EMC3 Projects
Grand Unified File Index (GUFI)
Existing metadata search solutions that provide low-latency, searchable indexes for data centers have two traditional problems: first, these systems do not enforce POSIX metadata permissions and second, the metadata search time is proportional to the total number of metadata entries indexed within the system. To provide a fast, secure metadata index that enables both users and administrators to efficiently search across all file systems within a data center we have developed the GUFI.
GUFI provides a single unified index for searching across multiple file systems. The index is constructed by scanning each of the file systems within the data center and creating a set of clustered databases that are sharded in a way that enforces standard POSIX file system permissions. Because GUFI strictly enforces POSIX metadata permissions it can be directly accessed by users and administrators. The index GUFI builds is used to accelerate interactive command line queries and as part of a web-based metadata search across an entire data center. Because the underlying index is stored in a set of embedded databases that each understand SQL, GUFI is able to support advanced query types that would be far too time-consuming with traditional metadata query tools. All of these capabilities are provided with transparent parallelism that is designed to achieve high levels of performance when accessing solid-state disks that store the index.

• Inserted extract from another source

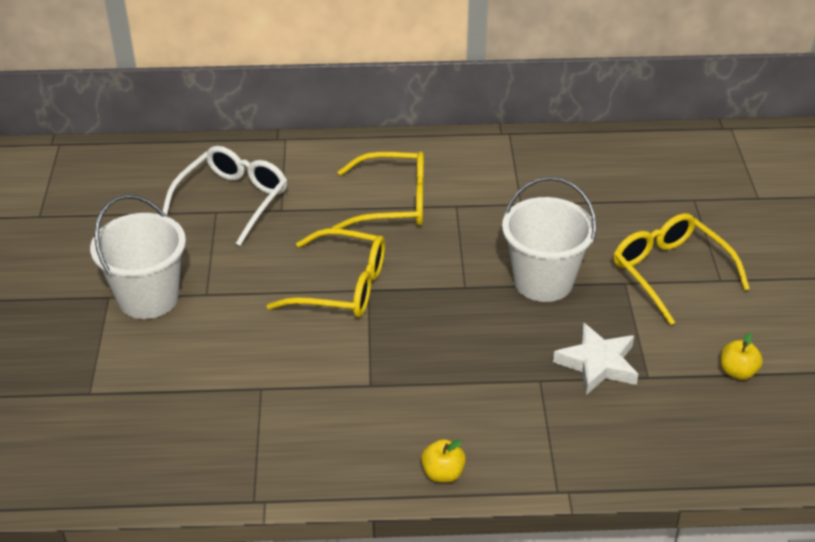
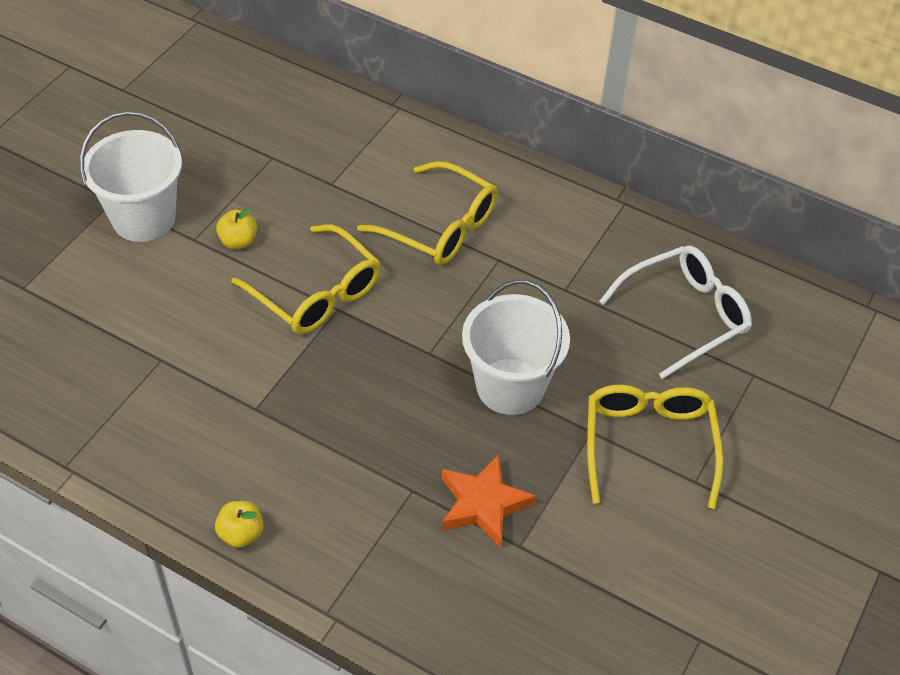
camera: 30 degrees right, 10 degrees up
(233, 200) = (297, 152): white glasses -> white glasses (685, 315)
(598, 364) = (483, 504): white star -> orange star
(737, 372) = (616, 592): yellow apple -> yellow apple (238, 241)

The essence of the design replicates the directory structure of the source tree with no files. In each index directory GUFI places an SQLite database that contains information about the directory and about the files within that directory. All the index trees from the different source file/storage systems are put together in a single search tree. The permissions of each database are set to be the same as the directory so that posix file metadata is protected exactly as in the source trees.
Because many subtrees have the same permissions in all directories below the top of the subtree. This allows us to “roll” that information up into the directory above which reduces the number of databases that need to be consulted by a query drastically while keeping the POSIX security intact.
Queries are just SQL queries that are distributed to many thread and these threads walk the index tree using breadth first search in parallel. Users with millions of files can find information in seconds and administrators can look at the entire set of billions of files in a few minutes maximum.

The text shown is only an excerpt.